Whether Canadian residential real estate is overvalued by 10 to 15 percent as Alexander believes, or whether the market is in for a 20 to 25 percent correction as others have predicted, there are numerous signs that prices are getting frothy.
Signs of overvaluation
Cynics would say that an asset’s true “value” is what you can sell it for today. By that standard, residential real estate is doing just fine. The market is relatively liquid, and prices are trading at, or near, all time highs throughout much of the country. However when prices are assessed relative to rents and to Canadians’ borrowing capacity things look a little different. For example Alexander notes that Canadians’ debt-to-personal income ratio is now 150 percent, up 6.1 percent from year-ago levels and is slated to rise to 160 percent by next year, the same level reached in the United States and the UK prior to their recent roubles. Rents too are at extremely low levels compared to what it costs to buy a similar property.
While neither the Canada Mortgage and Housing Corporation nor the Canadian Real Estate Association commented on possible housing market overvaluation in their latest performance forecasts, the timidity of their calls says a lot. CREA expects average selling prices of resale homes to remain basically flat over the next two years, falling by 1.1 percent in 2012 and then bouncing back by 0.9 percent in 2013 to $362,300. The CMHC too expects activity to be tame, with housing starts to remain at basically the same level this year as in 2011.
Overvalued … but affordable
That said, despite the overvaluation and households’ high levels of indebtedness, affordability increased slightly during the past quarter say two experts, due in part to recent modest declines in the weight of ownership costs in some markets. “There is only modest affordability stress being exerted on housing demand in Canada at the moment,” note Craig Wright and Robert Hogue, of RBC Economics in the financial group’s latest housing trends and affordability report. “Vancouver continues to be the major exception. The proportion of a typical household income (there) that would be allocated to cover the costs of owning a home is extremely high.” In short while things appear to be rosy now, when interest rates costs are at historically low levels, what happens if they rise back up remains an open question.
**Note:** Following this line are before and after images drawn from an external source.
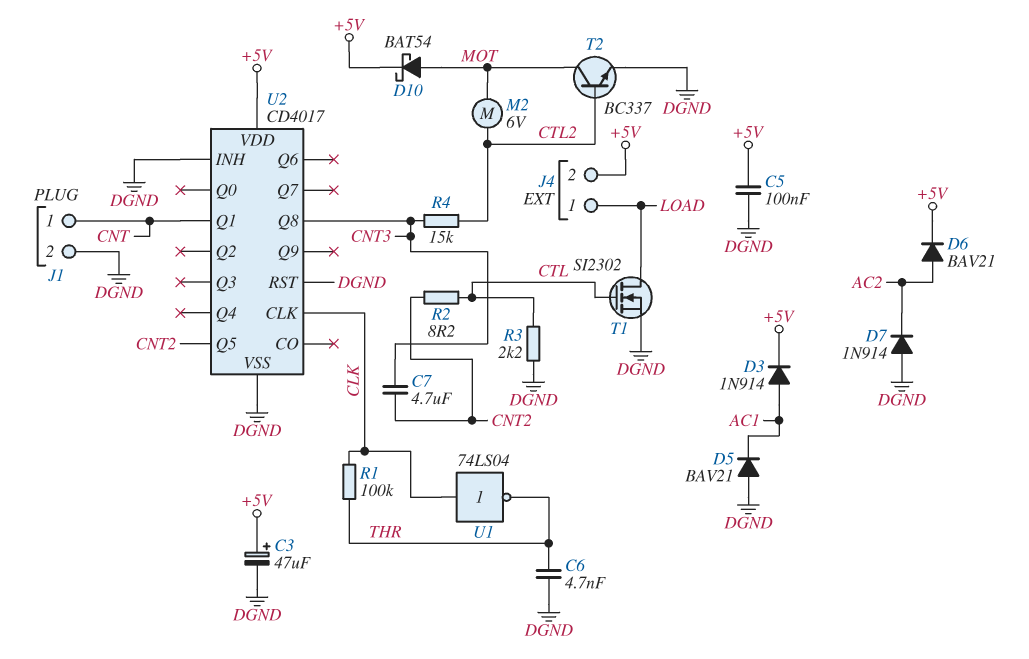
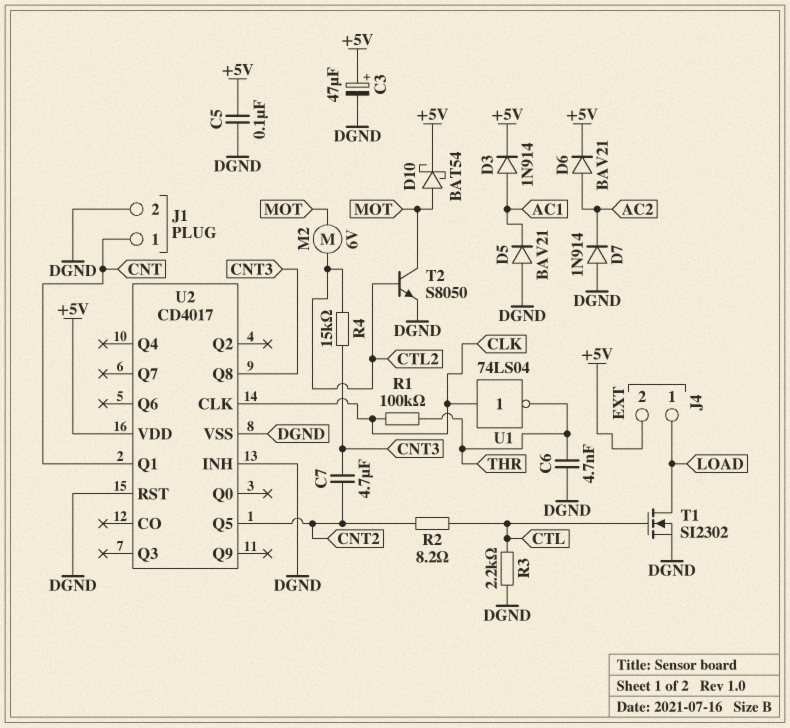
T2: NPN BC337 (B CTL2, C MOT, E DGND) -> NPN S8050 (B CTL2, C MOT, E DGND)

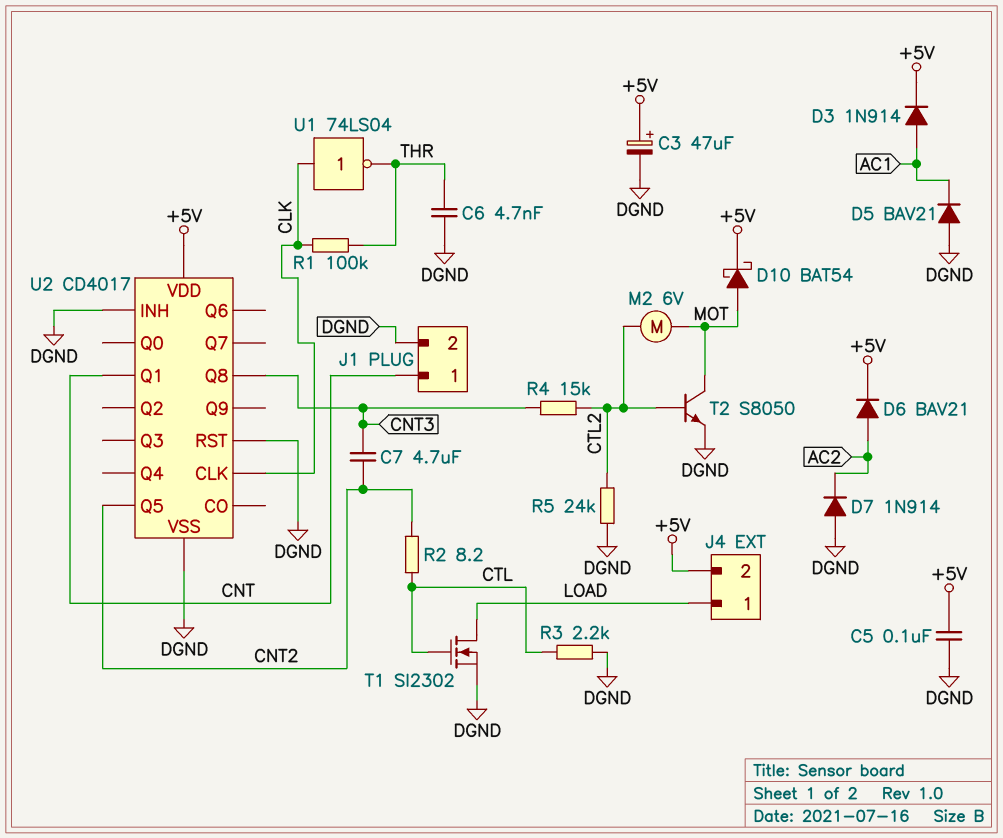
R5: none -> 24k (CTL2, DGND)

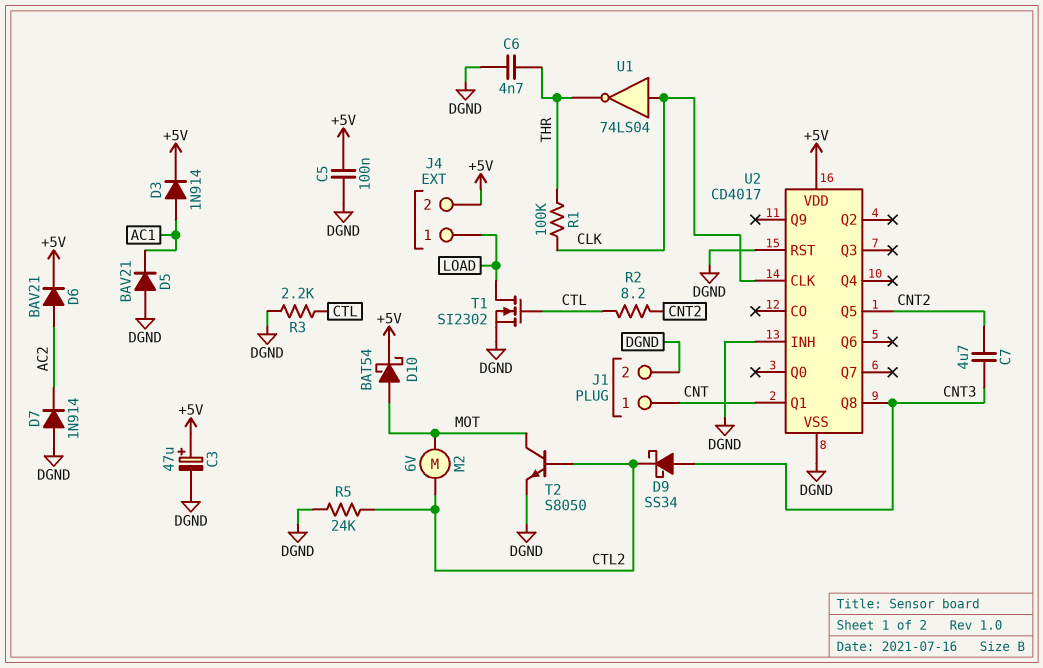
D9: none -> schottky SS34 (A CNT3, K CTL2)
R4: 15k (CNT3, CTL2) -> none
Alexander suggests further moves to tighten up lending criteria, similar to those the Canadian government has already made, to prevent things from getting out of hand. “One option would be to shorten the maximum amortization on mortgages from 30 years to 25 years,” says Alexander. “Another would be to introduce a minimum interest rate floor on all income tests, say 5.5 percent, when qualifying for mortgages. It would not change the interest rate at which buyers transact, but it would ensure that individuals would be assessed against their capability to meet their financial obligations in a higher interest rate environment.”
The challenge for TD Bank Group is that if the Canadian government enacts those measures it would presumably mean less mortgage lending for them over the short-term. The bank and other Canadian financial institutions as whole, would presumably make up for the profit loss by having a healthier lending portfolio over the long run. However in this day an age of instant gratification when an expert says anything that may hamper his company’s short-term profits, for the sake of its long-term health (such as Alexander’s comments about residential real estate possibly being over-valued), it’s worth taking seriously.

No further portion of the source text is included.